La administración Trump ha introducido medidas estrictas que exigen a las tripulaciones ferroviarias mexicanas que operan en Estados Unidos demostrar dominio del inglés, alegando riesgos críticos para la seguridad.
Anunciada por el Departamento de Transporte de EE. UU. (USDOT), la política limita a las tripulaciones no certificadas a solo 16 kilómetros más allá de los puntos de entrada fronterizos de EE. UU., exigiendo la entrega de responsabilidades a operadores estadounidenses en los puntos de inspección aduanera.
Esta decisión se deriva de las inspecciones de la Administración Federal de Ferrocarriles (FRA), que revelaron casos en los que el personal mexicano tuvo dificultades para comprender los boletines de seguridad, los protocolos de emergencia y la documentación sobre materiales peligrosos en inglés.
El secretario de Transporte, Sean Duffy, describió la medida como una “medida de sentido común” para salvaguardar las operaciones ferroviarias, enfatizando que la comunicación clara es esencial para prevenir accidentes en entornos de alto riesgo.
El administrador de la FRA, David Fink, coincidió con esta postura, advirtiendo que las barreras lingüísticas podrían agravar los riesgos durante las emergencias.

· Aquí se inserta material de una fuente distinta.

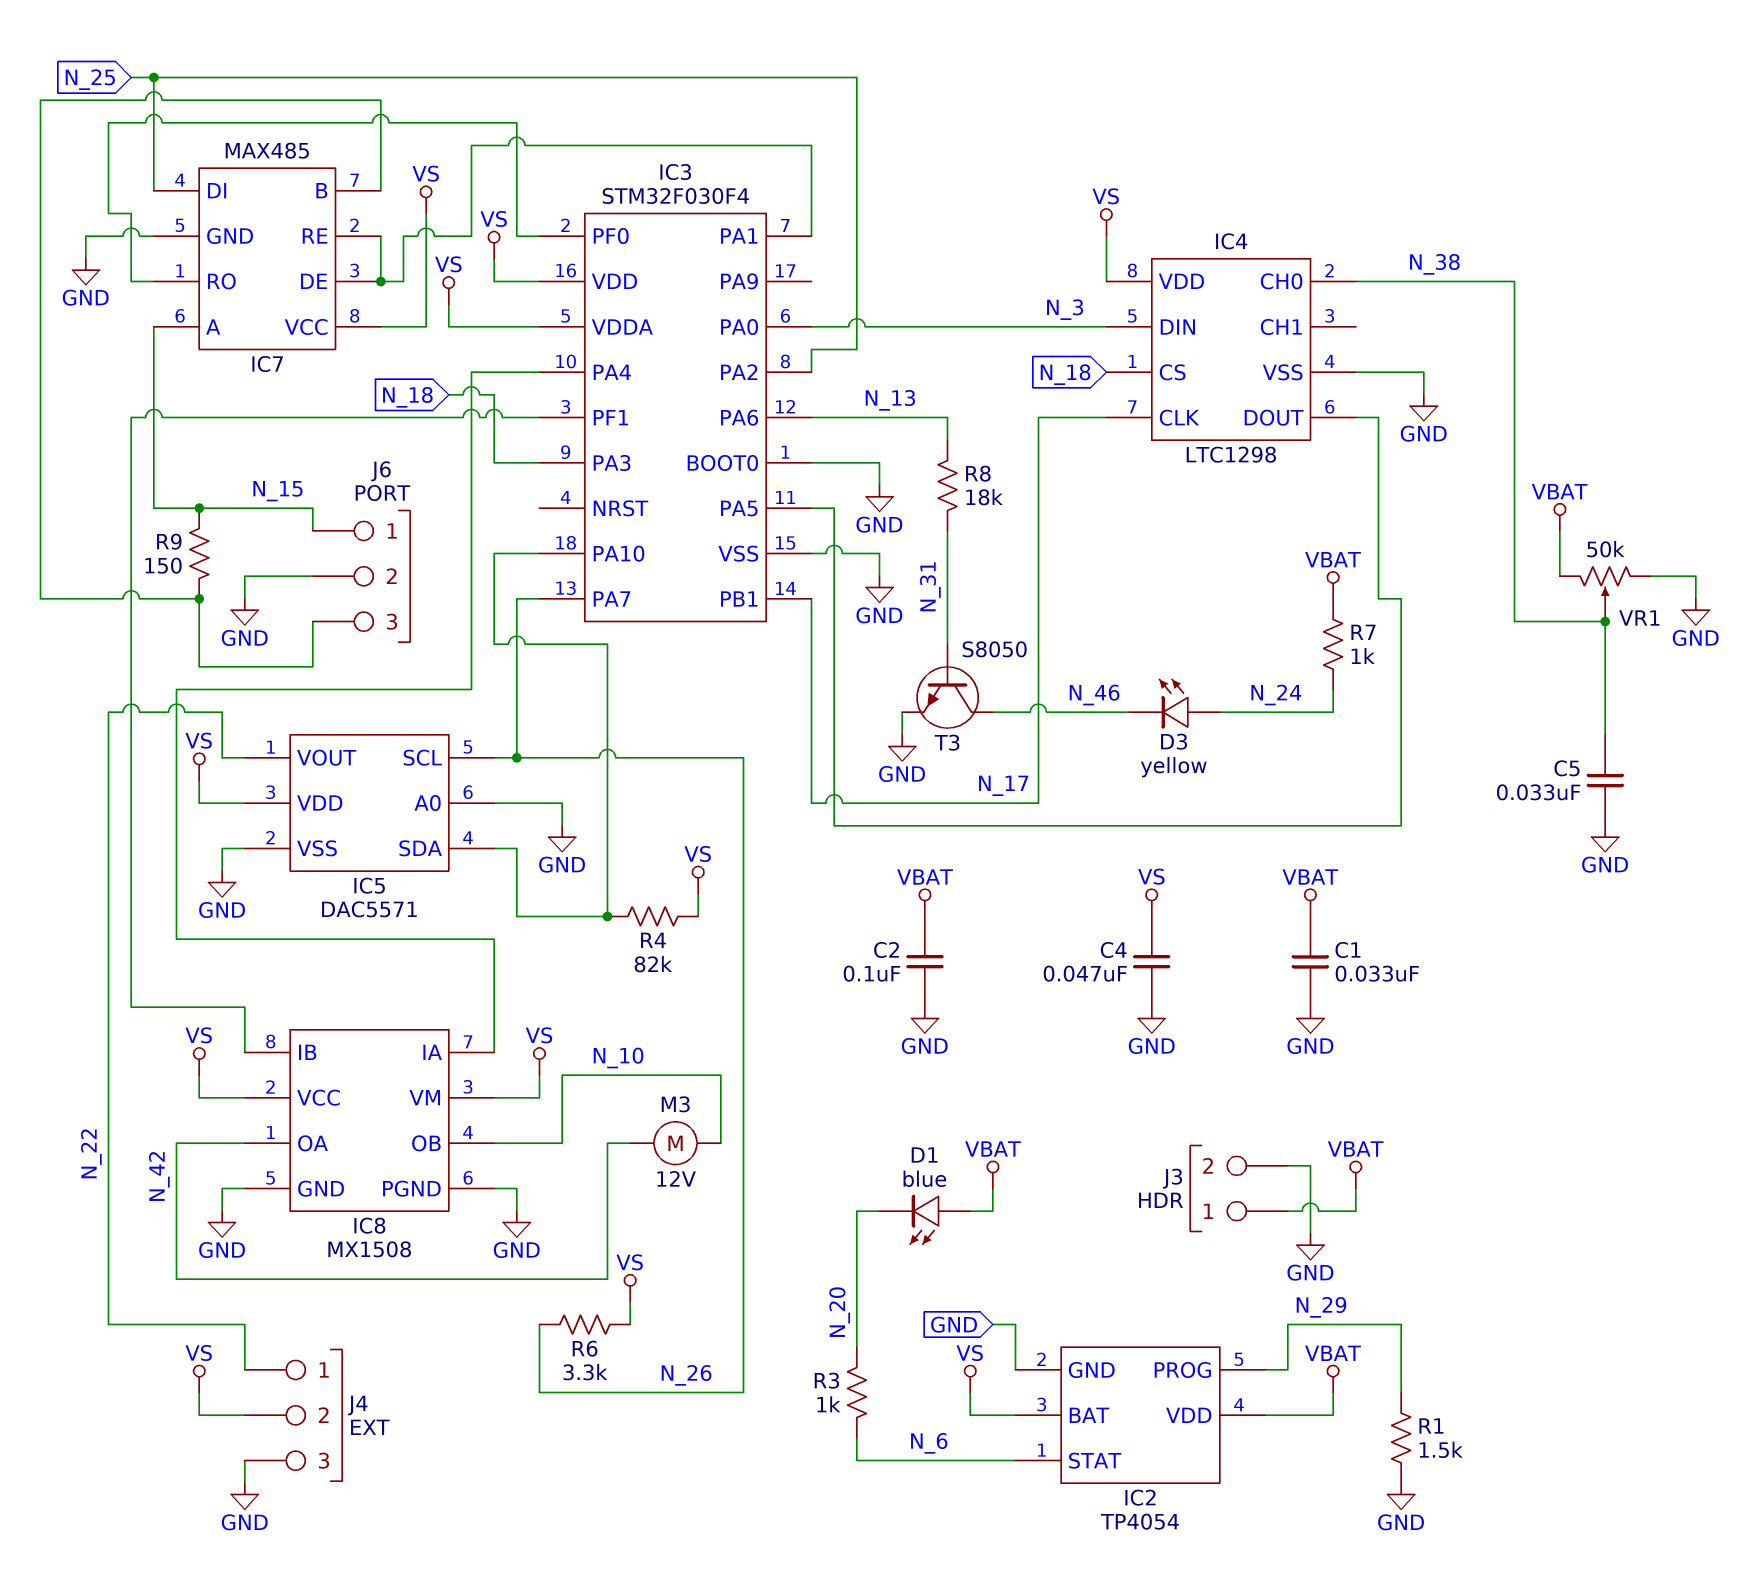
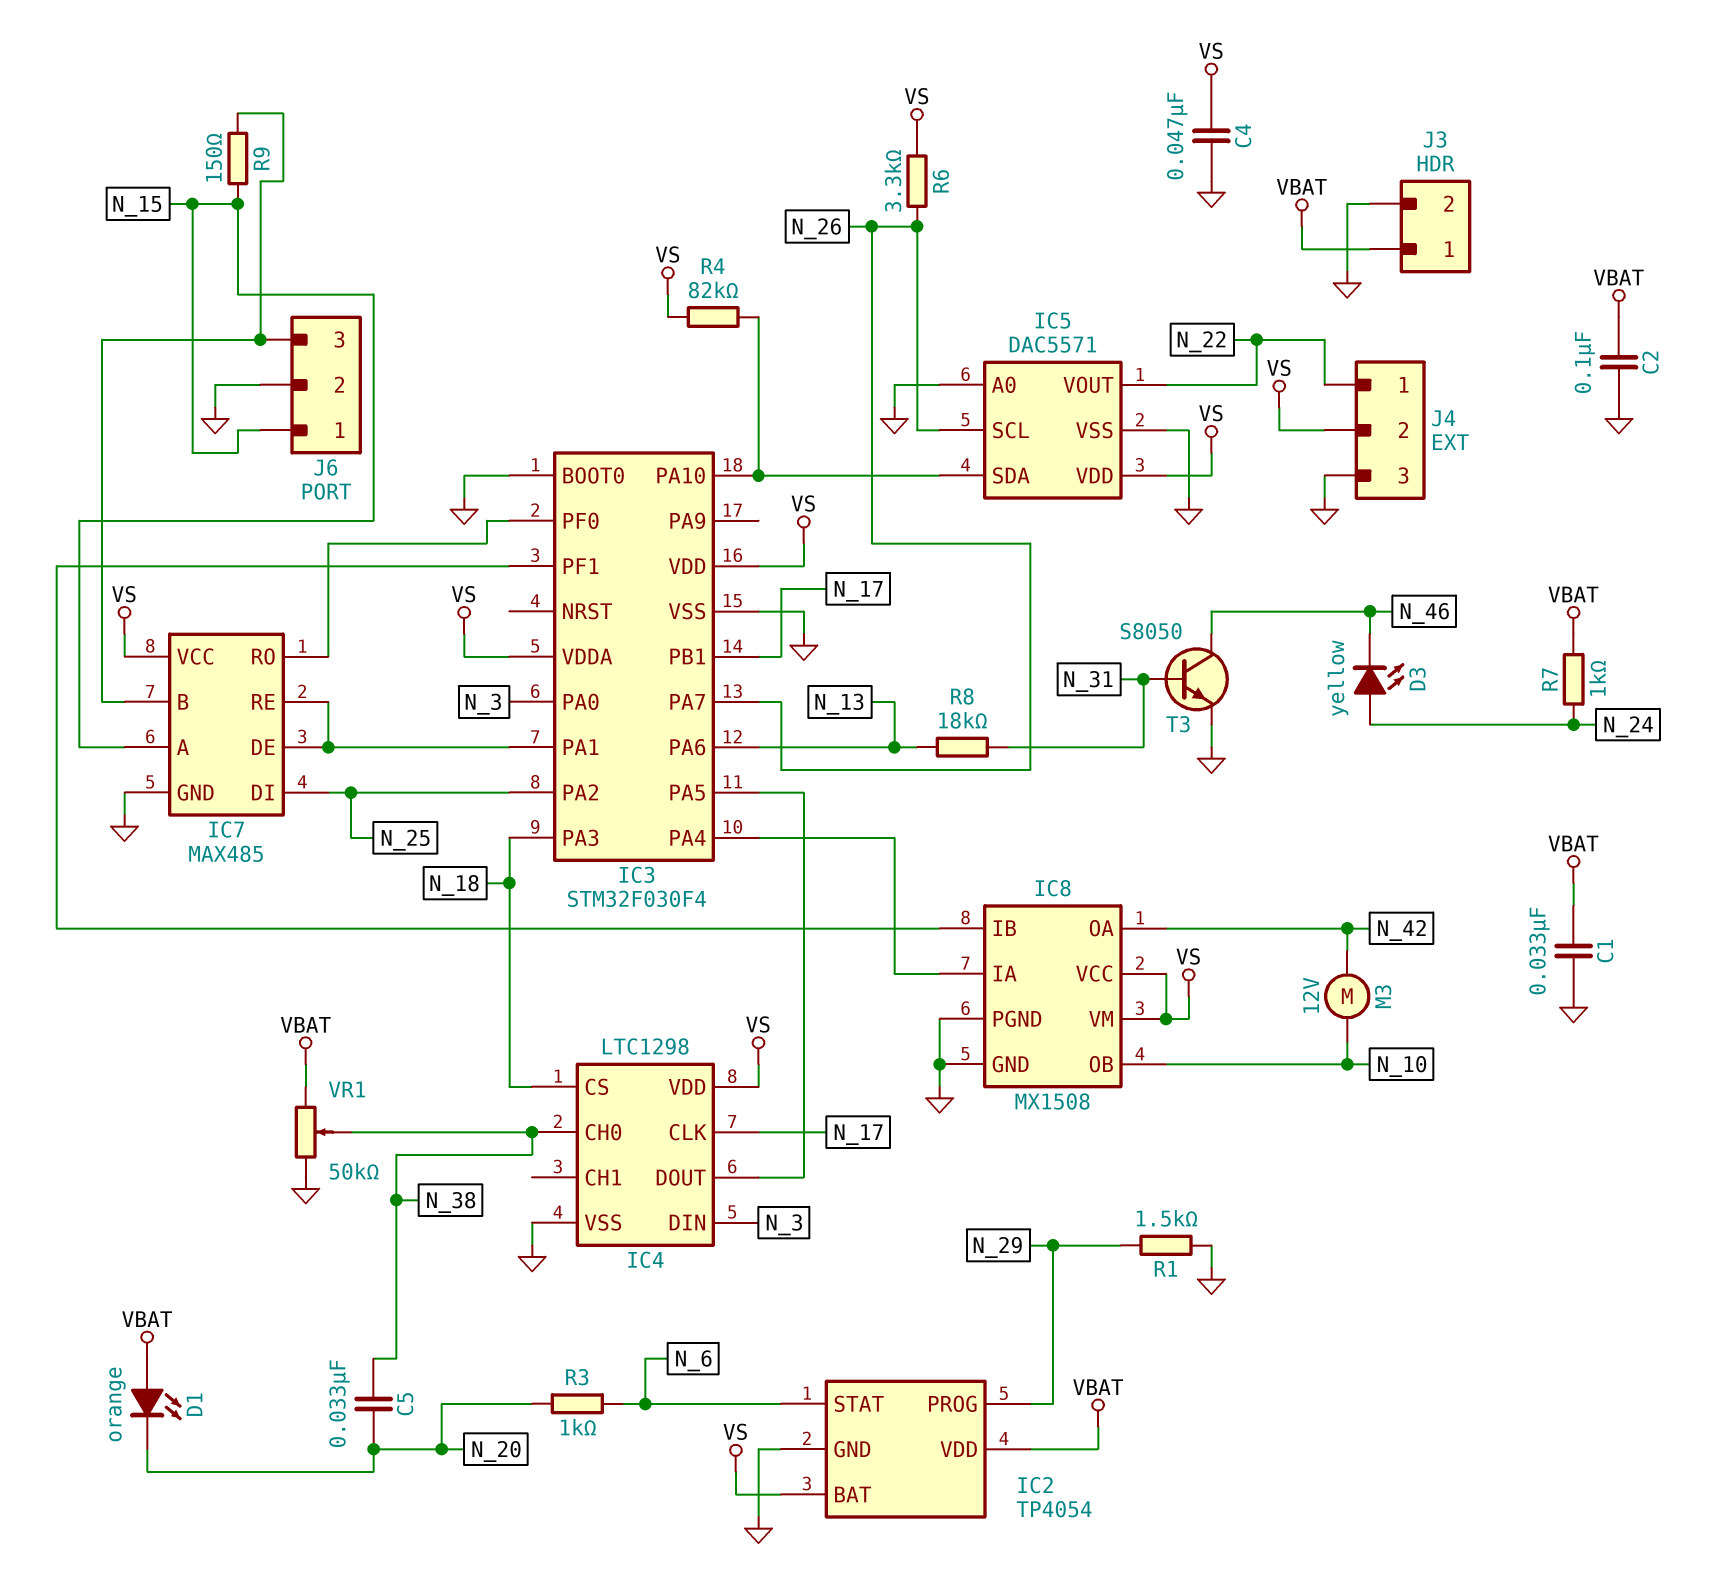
C5: 33nF (GND, N_38) -> 33nF (N_20, N_38)
D1: LED blue (A VBAT, K N_20) -> LED orange (A VBAT, K N_20)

Las restricciones se aplican principalmente a los principales operadores como Union Pacific y Canadian Pacific Kansas City (CPKC), que facilitan el transporte de carga transfronterizo desde México.
Los sindicatos ferroviarios, incluyendo a los Teamsters, han acogido con satisfacción la política. Sin embargo, los actores del sector advierten sobre posibles interrupciones en las cadenas de suministro, con retrasos en los concurridos cruces fronterizos de Texas que podrían afectar las entregas puntuales desde los centros de fabricación mexicanos.
A partir de diciembre de 2025, su cumplimiento es obligatorio, y el incumplimiento podría conllevar medidas de cumplimiento de la FRA.